Artie Johnson: Matriarch of the Parkrose Business Association

Award named for longtime business association secretary

MID COUNTY MEMO PHOTOS BY TIM CURRAN

Lee Perlman

THE MID-COUNTY MEMO

By consensus, Artie Johnson is the matriarch of the Parkrose Business Association (PBA). That is the role she plays, and that is how all its members, of all ages, think of her.

To begin with, she has the years of service to go with the title. She was a member, and treasurer, of the Parkrose Chamber of Commerce until it was dissolved in 1986 following the annexation of the area to Portland. She was a charter member of the business association, and has served as their secretary since 1990.

“I was drafted by Karl Lind,” she says. “He walked up to my desk at Chet Hill Insurance and said, ‘We want you to be secretary of PBA.’ And you didn’t say no to Karl Lind.”

Although she retired in 1992, “I’ve been involved in everything they’ve done,” she says.

“She’s always worked very hard,” PBA board member and past president Bob Brown says. “She’s very accurate in her notes and with everything, and she’s absolutely selfless in her contributions.”

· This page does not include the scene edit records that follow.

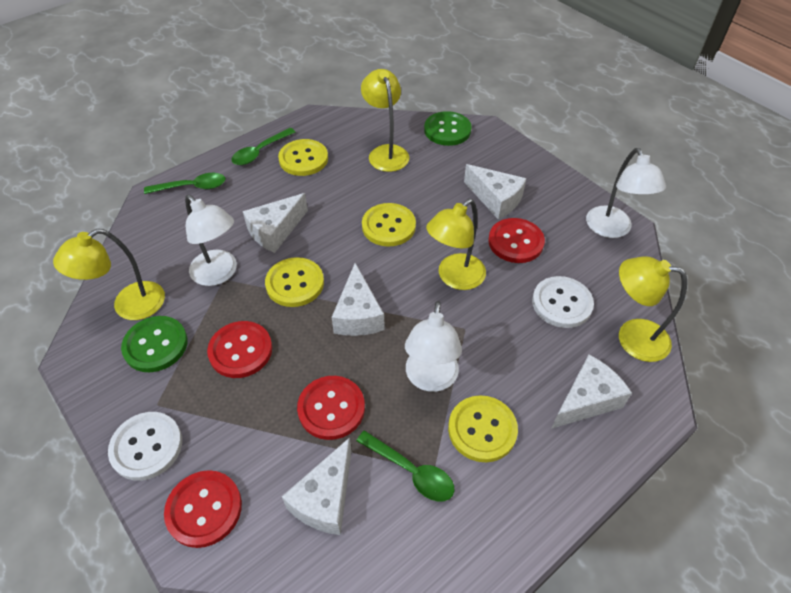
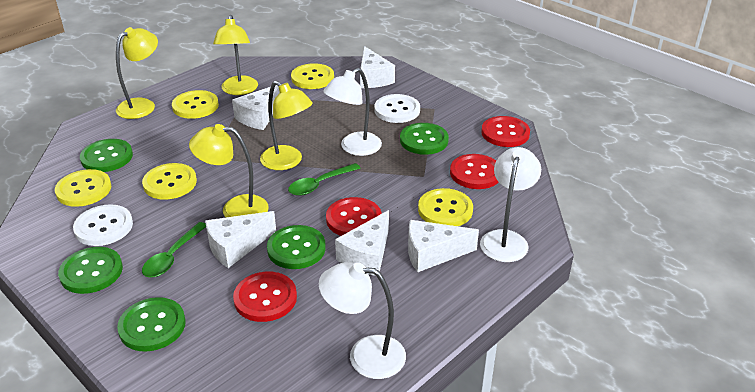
green button: 2 -> 5
green spoon: 3 -> 2
yellow button: 4 -> 5

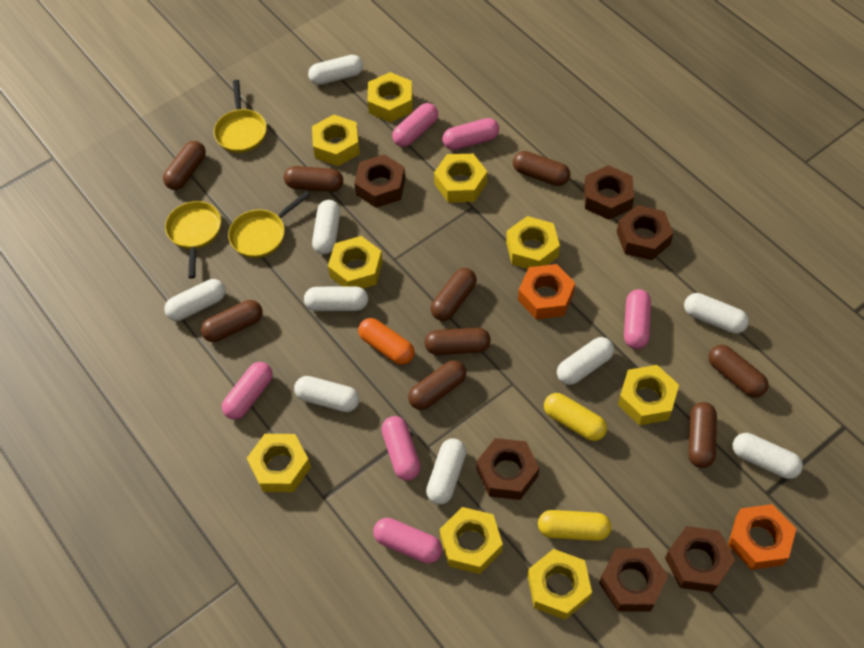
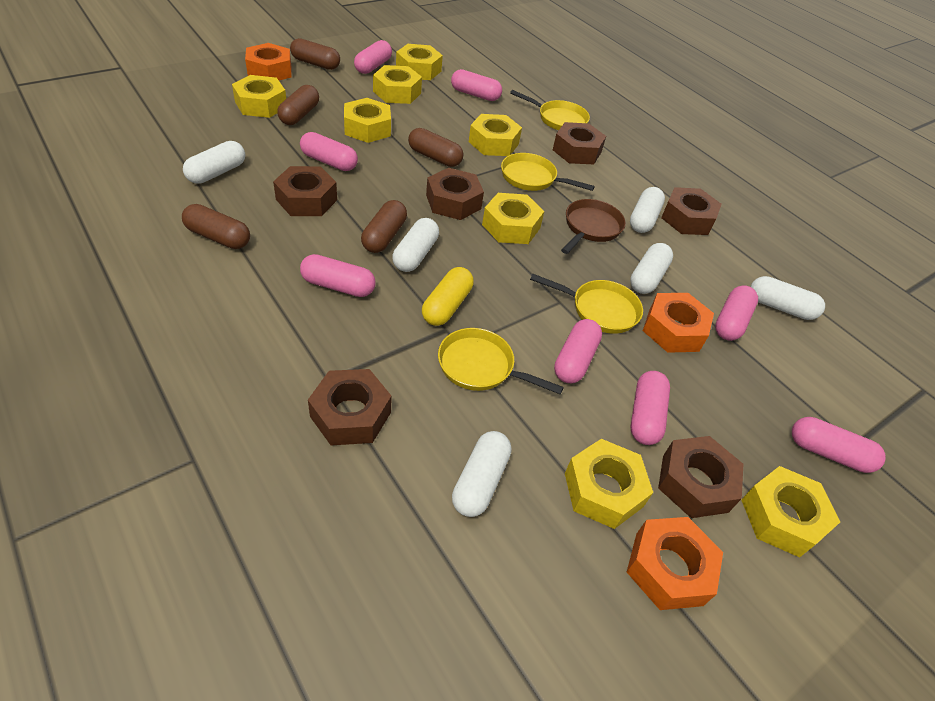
brown capsule: 9 -> 5
brown pan: 0 -> 1
orange capsule: 1 -> 0
orange nut: 2 -> 3
pink capsule: 6 -> 8
white capsule: 9 -> 6
yellow capsule: 2 -> 1
yellow nut: 9 -> 8
yellow pan: 3 -> 4

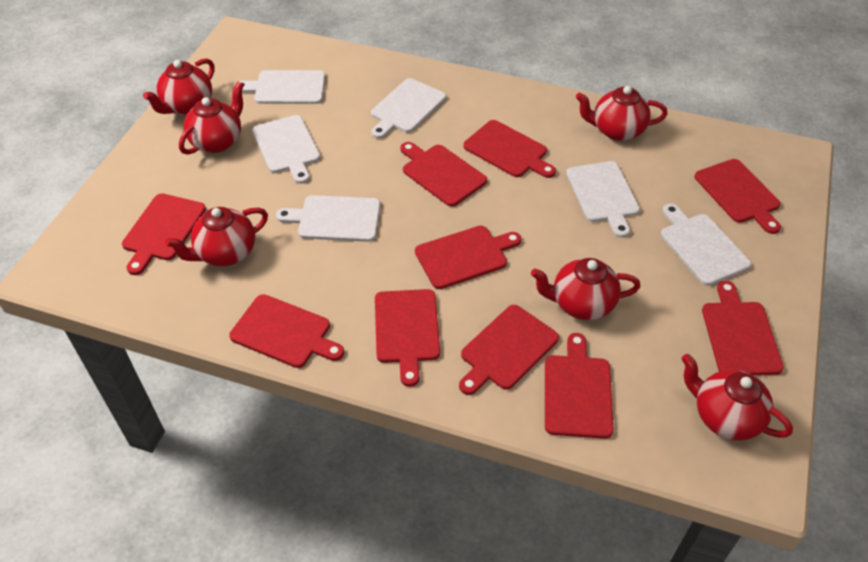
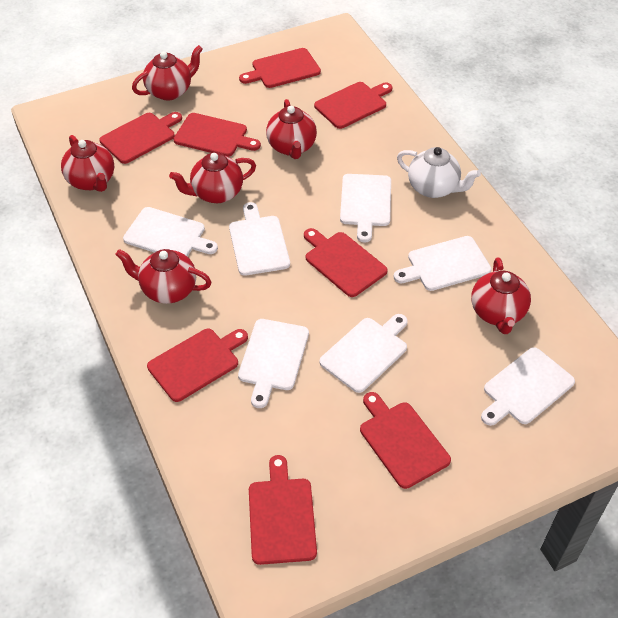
red cutting board: 10 -> 8
white cutting board: 6 -> 7
white teapot: 0 -> 1

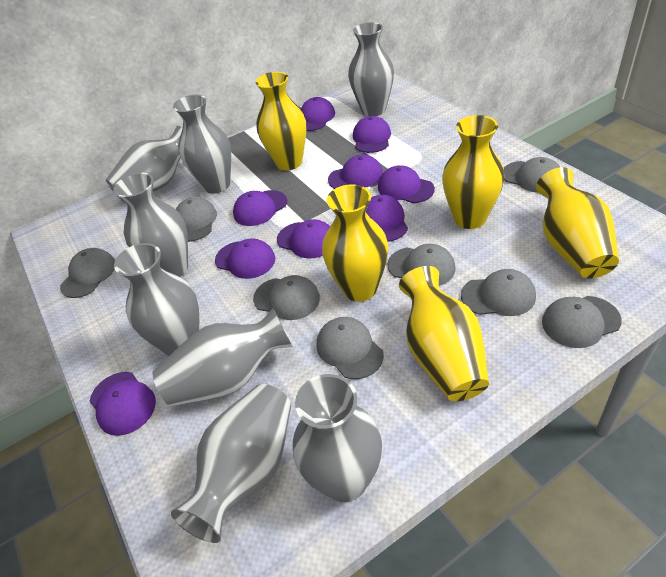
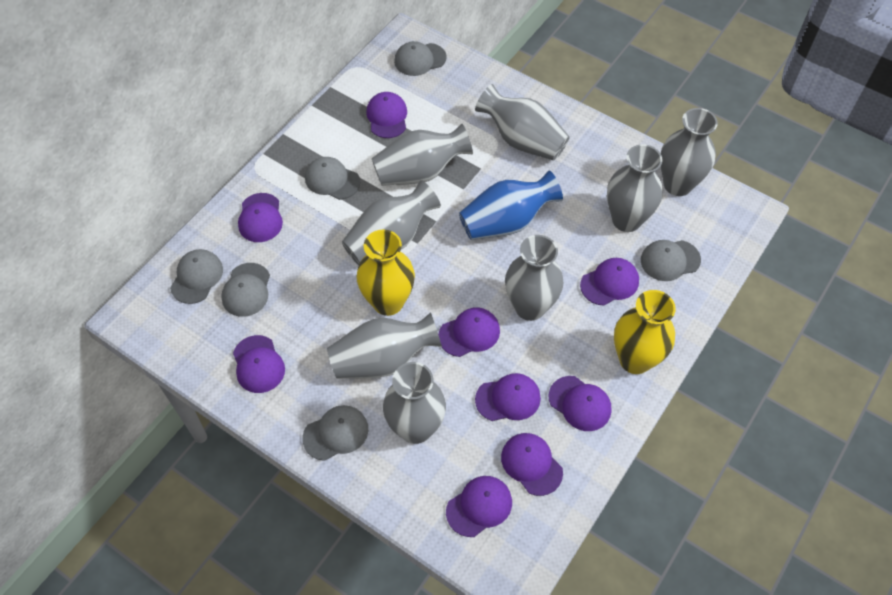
blue vase: 0 -> 1
grey cap: 8 -> 6
yellow vase: 5 -> 2

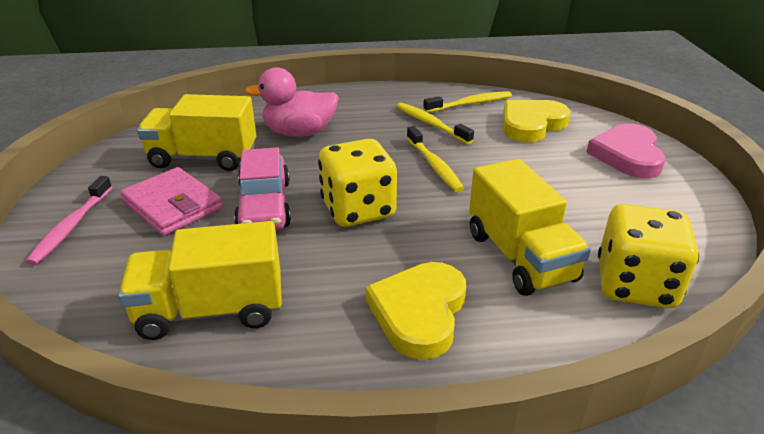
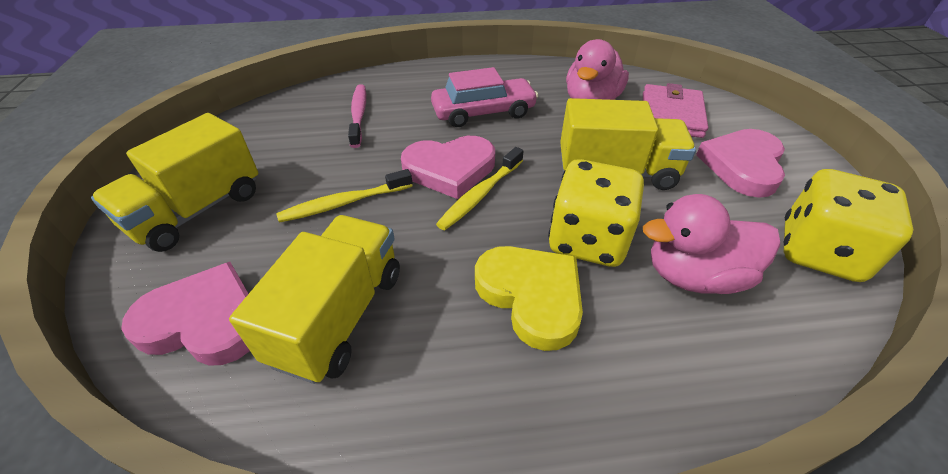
pink duck: 1 -> 2
pink heart: 1 -> 3
yellow heart: 2 -> 1
yellow toothbrush: 3 -> 2

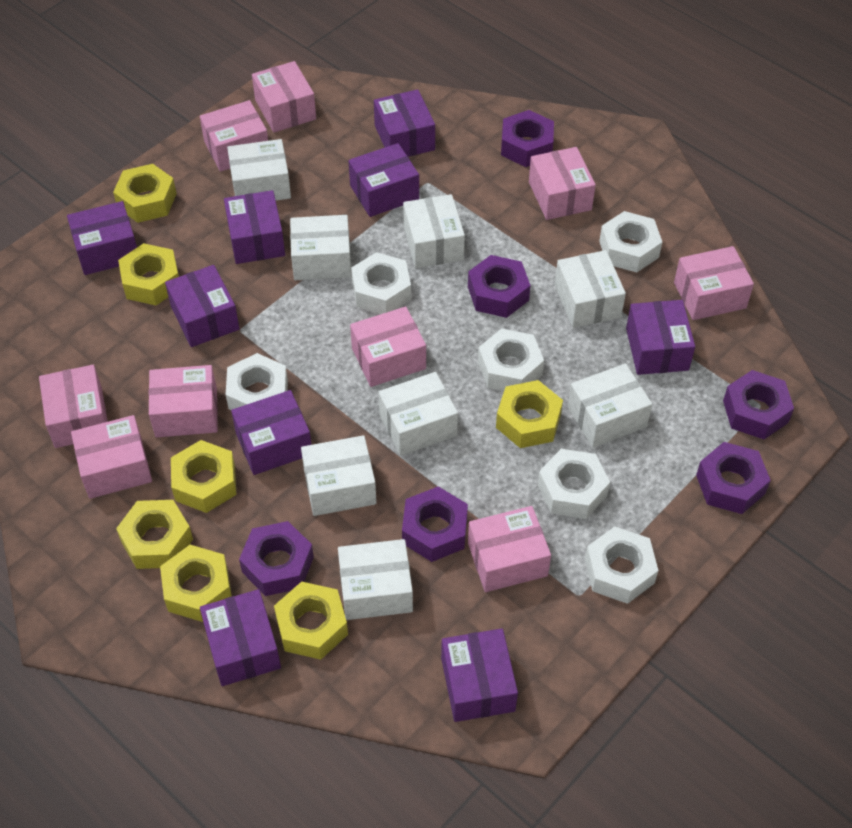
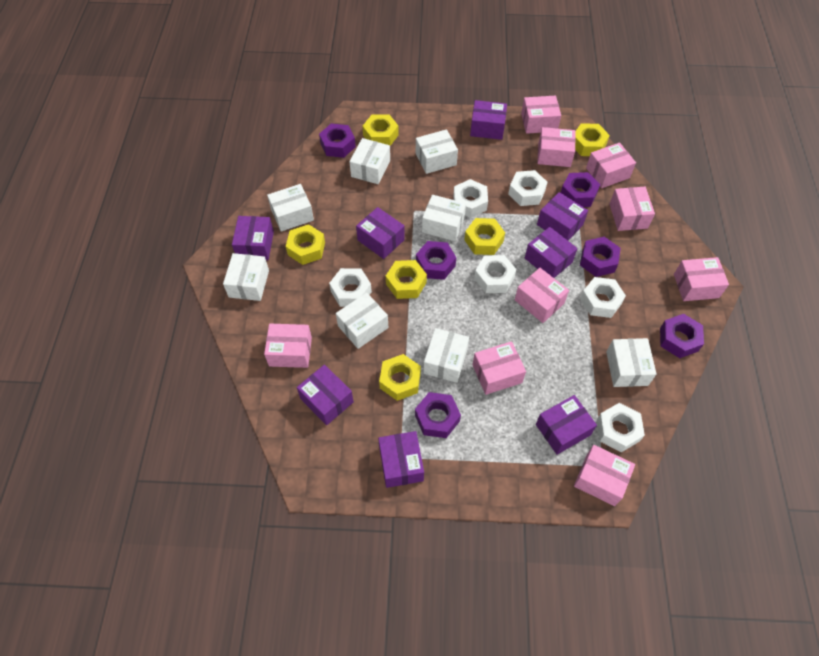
purple box: 9 -> 8
yellow nut: 7 -> 6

However, for most members, Johnson’s greatest contribution is not what she does, but being who she is.

“When I first came to the PBA I barely knew anyone,” Wayne Stoll says. “I remember this wonderful lady who was sitting at the front table who welcomed me like a grandmother, with a smiling face and open arms.”

It’s an image that emerges from everyone who knows or has worked with Johnson.

“She’s really the glue that holds us together,” PBA president Nancy Murphy says. “She’s like a mother to us.”

It was as a teenaged daughter that Johnson first came to Portland in 1948. Her father, an employee of a national hotel chain, moved his family here temporarily from Newport, Arkansas to clean a hotel. He later fell ill and had to return to Arkansas, but not before young Artie had met railroad worker Clark Johnson. He followed her back east, married her in March of 1949, and brought her back to Portland to stay the following month. In 1950 they bought a house at 102nd Avenue and Klickitat Street. Artie went to work in the insurance business in 1951, and was hired by Chet Hill in 1958.

“We had two-lane streets in those days, and the freeway ended at Hollywood,” she recalls. “It was easier to drive through Hollywood then.”

Then and now, she says, “I love Parkrose. It’s a city within a city. It’s small enough that you know everybody.”

Especially if, like Johnson, you have been involved with everything. Never having had children, she did not play a regular role in the Parkrose School District (although, she adds, “a bond measure, that’s different.”) She joined the League of Women Voters in 1950, was one of the seven founders of their East Multnomah County chapter, and was its president for two years. (“If it hadn’t been for us, the Home Rule Charter would never have passed,” she says.) She has participated over the years with the Parkrose Neighborhood Association. She has belonged to Parkrose Christian Church since 1977, and there she has served as the first woman chair of the congregation, taught a bible class and sang in the choir.

 For recreation - well, where would you expect a good Christian secretary to go on her free time? To a Winter Hawks hockey game, where she and her sister Julia have been season ticket holders since 1982.

When Wayne Stoll needed to go to Johnson’s house on PBA business he remembers thinking, “Oh, great, I have to go to an older person’s house, probably oppressively hot...I came, and she and her sister were watching a hockey game. They knew the game, too. You can’t stereotype Artie.”

You can recognize her, though. The Memo has done that, naming her Volunteer of the Year in 1986, and senior citizen of the year in 2000.

The National Notary Association (oh, yes, she’s also a notary public) made her one of five of their four million members to be recognized in 1990.The citation mentioned the time she went to a dying person’s home at 10 p.m. to notarize a new will. The award was given, the citation said, “because she lives and works by the principle that honesty is the best policy, and because her humanitarian spirit constantly causes her to reach out and help others.”

In December she became the first recipient of a new PBA award, and has been asked to help write its criteria for future winners. It will be the Artie Johnson Award.

For the past seven years she has lived on Northeast Wygant Street in the Cully neighborhood. Her husband Clark died in 1971 of a brain tumor, and her sister Julia died last year. Her housemates now are two miniature doberman pinchers named for favorite Winter Hawks players.

Johnson has been diagnosed with liver cancer and is undergoing chemotherapy but says she experiences none of the usual side effects. “I’m healthy and I look well,” she says matter of factly. “The fact that I’m told I don’t have long to live is no reason to stop living.”

“She could be having the worst day imaginable, and by talking to her you wouldn’t know it,” Stoll says. “She says she’s feeling great, and it’s not a put-on. She’s our historian and compendium of knowledge, what the soul of PBA is all about.”

“She is truly like an angel,” Murphy says. “She has touched so many lives and inspired so many people. There’s no time when she isn’t there for any of us. It will be so hard when she isn’t. But she will always be with us.”